Bundan üç-beş yıl önce, bir gazoz reklamı vardı. "Neyi tercih
ediyorsan sen osun" gibi bir slogan. Efendim C'yi içiyorsan hayat
doluymuşsun ama diğerini içiyorsan değilmişsin... Yahu siz ne
diyorsunuz!
Bırakın gerçek hayattaki zorlu kararları, biz Meryl Streep'e Oscar
ödülü getiren, Sophie'nin Seçimi'ni izlemiş insanlarız, gazozun
lafı mı olur?
Filmde, Nazi subayı, Sophie'yi, oğlu ile kızı arasında seçim
yapmaya zorlar.
Sarıldığı çocuk yaşayacak, diğeri ölecektir.
Eğer bir tercihte bulunmazsa, çocukların ikisi de mezara
gidecektir.
İşte o son anın, en son anında, Sophie oğlunu seçerek, kızını gaz
odasına gönderir.
Ve ömrü boyunca bunun acısı ve utancıyla yaşar.
Kimse "O da seçim, bu da seçim" demesin bana... P gazozunu tercih
edersin.
Sonra da C'yi denersin. Daha çok hoşlanırsan onunla devam edersin.
Yani gazoz tercihi, hayat memat meselesi değildir.
Geri vitesi vardır. Reklamın yaptığı düpedüz aldatmacadır.
Sophie'ninki ise dönüşsüz yoldu. Modern bir trajediydi onun
yaşadığı: Hangi çocuğunu seçerse seçsin sonu duygusal yıkım
olacaktı.
Manisa'da yaşayan Afgan kökenli Abdülgani Rahmatı'nın durumu,
Sophie'ninki kadar ağır olmasa da, konuşulmaya değer...
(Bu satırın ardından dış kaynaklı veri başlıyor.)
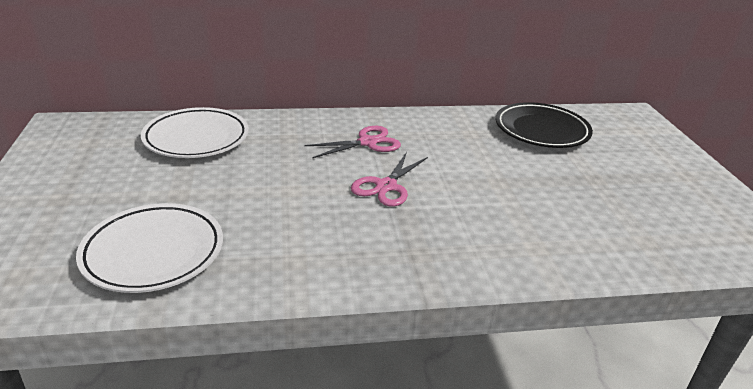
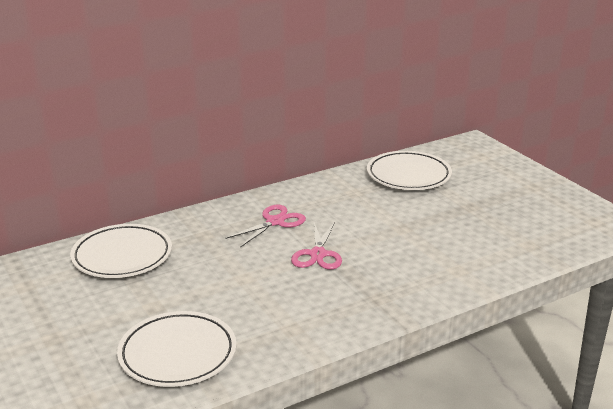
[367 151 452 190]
Habere göre Rahmatı'nın sadece eşi Nazıfeh değil, iki oğlu da
böbrek hastası.
Rahman (27) ve Javad (25) anneleriyle birlikte gün aşırı diyalize
girmek zorunda.
Baba Rahmatı seçimini yapmış: Durumunun daha ağır olduğu
gerekçesiyle, bir böbreğini büyük oğlu Rahman'a verecekmiş.